Além dos casos de homicídios entre adolescentes e jovens, há a violência não fatal. Estudos evidenciam que para cada homicídio juvenil há cerca de 20 a 40 vítimas de violência juvenil não fatal recebendo tratamento hospitalar.(48)

As adolescentes em situação de rua estão ainda mais vulneráveis, convivem com todas as formas de violência somando-se a ela a violência de gênero: o Brasil ocupa a 5ª posição no ranking mundial dos homicídios de mulheres, com uma taxa de 4,8 homicídios por 100 mil mulheres.(57)

A literatura internacional e nacional apontam que o estupro é o maior problema das mulheres em situação de rua (68–71). Estudo realizado na cidade de Los Angeles, EUA, com 974 mulheres em situação de rua evidenciou que 13% relataram terem sido vítimas de estupro no último ano, metade destas mulheres havia sido estuprada pelo menos duas vezes (68). Pesquisa qualitativa realizada em Ghana evidencia que a maioria das adolescentes e jovens em situação de rua que não tem um companheiro fixo já sofreu estupro coletivo, elas identificam seus agressores como “The killers”.(54)

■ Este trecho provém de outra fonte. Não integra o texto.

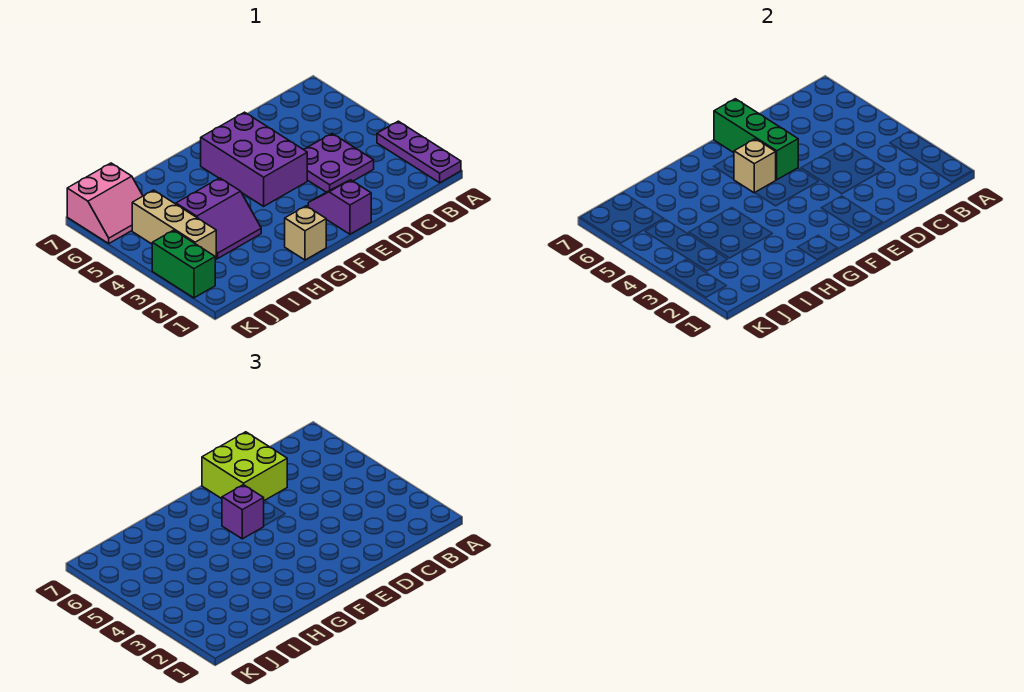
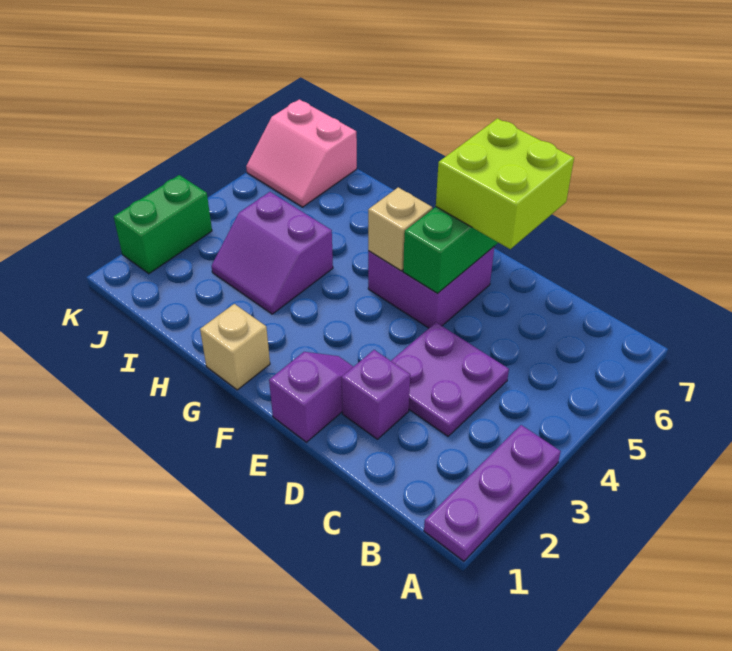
purple brick E4:F6 level 1 -> purple brick E5:F6 level 1
purple brick F5 level 3 -> purple brick D2 level 1
tan brick J3:J5 level 1 -> none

Estudo realizado na cidade do Rio de Janeiro com mulheres usuárias de crack em situação de rua constatou que, nos últimos 12 meses, 48,7% havia procurado serviços de atendimento do SUS por violência física e 11,9% por violência sexual.(71)

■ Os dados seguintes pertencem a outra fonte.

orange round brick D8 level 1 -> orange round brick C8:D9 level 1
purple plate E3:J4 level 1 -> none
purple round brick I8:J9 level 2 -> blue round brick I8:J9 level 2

Marilena Chauí, afirma que: “os meios de comunicação costumam referir- se à violência com as palavras “surto”, “onda”, “epidemia”, “crise”, ou seja, termos que indicam um fenômeno anômalo, passageiro e acidental” (49), conforme discorrido até o momento, fica evidente, que a violência no Brasil é endêmica e, se considerarmos para efeitos midiáticos que estamos vivendo um “surto” ou uma “epidemia”, faz-se imperativo pensarmos em políticas públicas para resolvê-la.